As anyone who has lived here for awhile knows, the weather always changes. And so should you. Part of running is being aware of how you feel and adjusting your wardrobe, your pace and maybe your frame of mind. You may need to add another layer of insulation under your windbreaker if it’s particularly cold. Or you may want to switch to shorts if it’s unseasonably warm. You may decide that it’s okay to be a little cold. This is where your own experience becomes part of the cocoon. You bring your brain with you on every trip out the door, so use it. As you run, take a little time to feel what’s happening to you. Are your hands cold? Are your feet sweating? Do you really need to worry about <insert problem here>? When you’re out in the weather, you’re participating in an ever-changing system where you don’t have as much control as usual, but you do have control of yourself. Live in these moments.

Staying warm is no sweat. Really. Don’t sweat and you’ll stay warm. Running generates a lot of heat; you don’t have to run very fast to overcome the cold outside air. It is sweat’s job to cool you down when you’re in danger of overheating. Colorado has generally dry air, which means that your own sweat is a great indicator that you’re getting too warm and that you need to release some heat. Try unzipping your windbreaker a little to vent excess heat and dry the sweat. If you’re still sweating, take it off. One of the reasons I recommend windbreakers is that they are generally very light, and you can mash one down enough to carry it in one hand. A good windbreaker creates air space between your skin and the wind, but slowly lets out more heat and sweat vapor than you’ll notice. As an aside about waterproof-breathable jackets; they are neither. Staying cool isn’t hard either, if you pay attention. In this way, running can be kind of meditative.

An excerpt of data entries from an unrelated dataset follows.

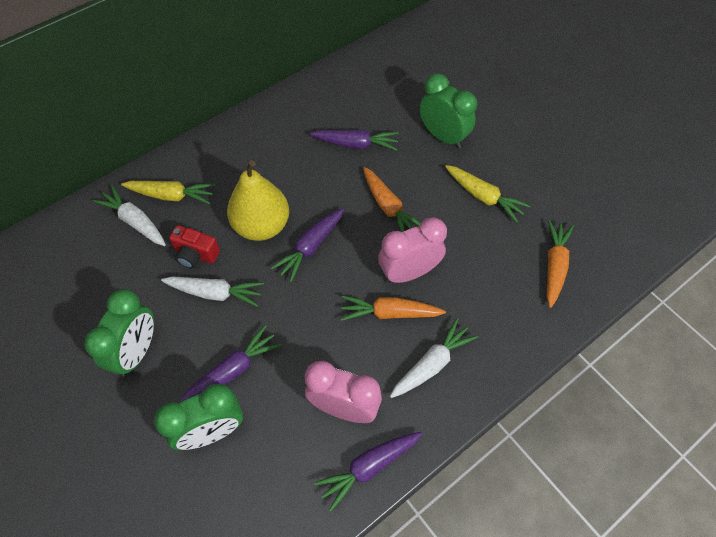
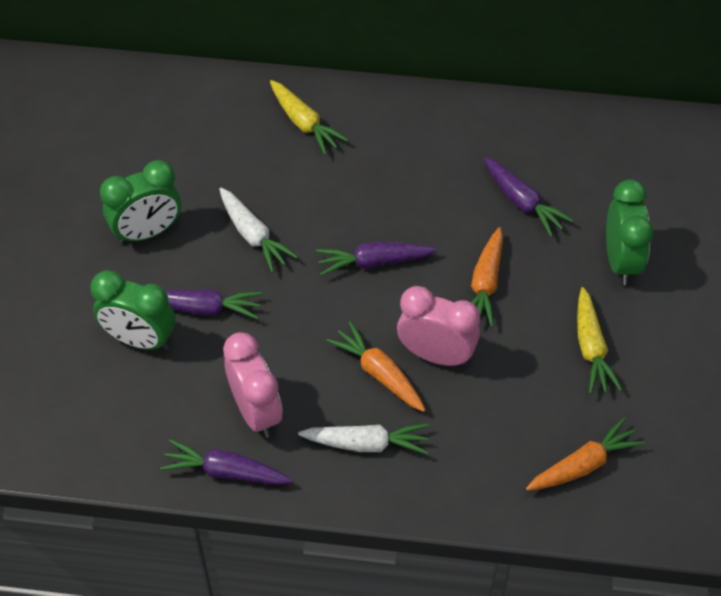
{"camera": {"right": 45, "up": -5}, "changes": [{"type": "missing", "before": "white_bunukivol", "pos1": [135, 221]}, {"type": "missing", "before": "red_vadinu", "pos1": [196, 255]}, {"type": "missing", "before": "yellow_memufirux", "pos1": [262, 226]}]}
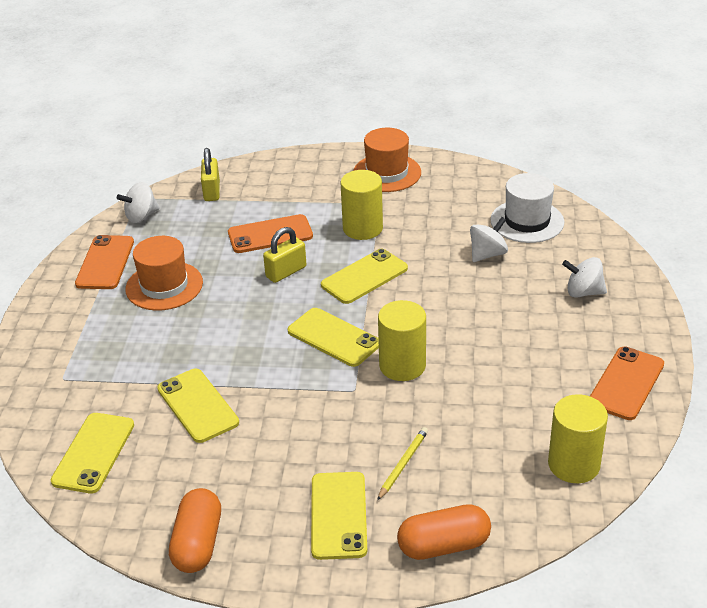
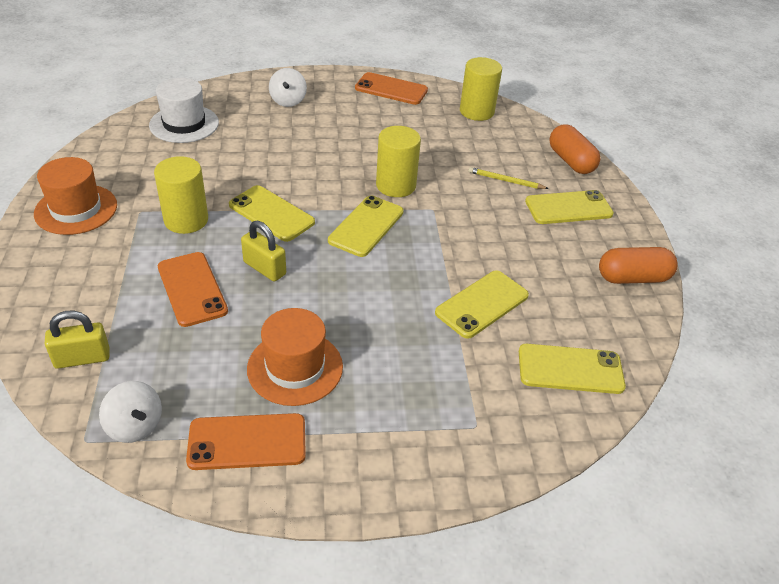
{"camera": {"right": -105, "up": 5}, "changes": [{"type": "missing", "before": "white_dekutuvon", "pos1": [487, 254]}]}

Once you step back through your door and emerge from your cocoon like a smelly butterfly, take note of what worked so you can repeat or what needs some tweaking. It may be time to go shopping if you learn that you really need something. With the internet available at our very fingertips, it’s easier than ever to research and then wait for a sale. I have amassed a considerable pile of running gear over the years, but never at full price. Running gear is usually reasonably priced and lasts a long time. Most of what I wear out is the tread and cushion on running shoes, which then become casualwear.

There will be times when the snow is deep or the rain is hard. That’s when it’s a good idea to stay home and shovel the driveway or maybe pull out that yoga video you’ve been meaning to try the past four years. Sometimes the right choice is to go back to bed. Once you’ve got a routine in place, you’ll already have that time built into your schedule. Choose your own limits and watch the sky so you don’t get caught in a rain and have to hurry home. It also pays to have a backup or to plan around the forecast. There are some very fancy, free weather apps that can get Colorado weather right much of the time. Pick one and check it before you go outdoors. I’ve done this long enough to know what I’m going to wear based on the temperature range and windspeed. This reduces the brainpower needed and negates excuses to stay in. We actually had significant humidity this week and it didn’t seem to affect me nearly as much as I expected. I’m still learning what works and what doesn’t.

In summary, get out. Stay out for a while. Dive into the out-of-doors because it’s still a big world out there. Outside your door, you can see the bunnies playing in the street or hear the red-tailed hawks and red-wing blackbirds through your window. And you won’t be able to see all those people in their houses, looking at the weirdo running in the freezing cold.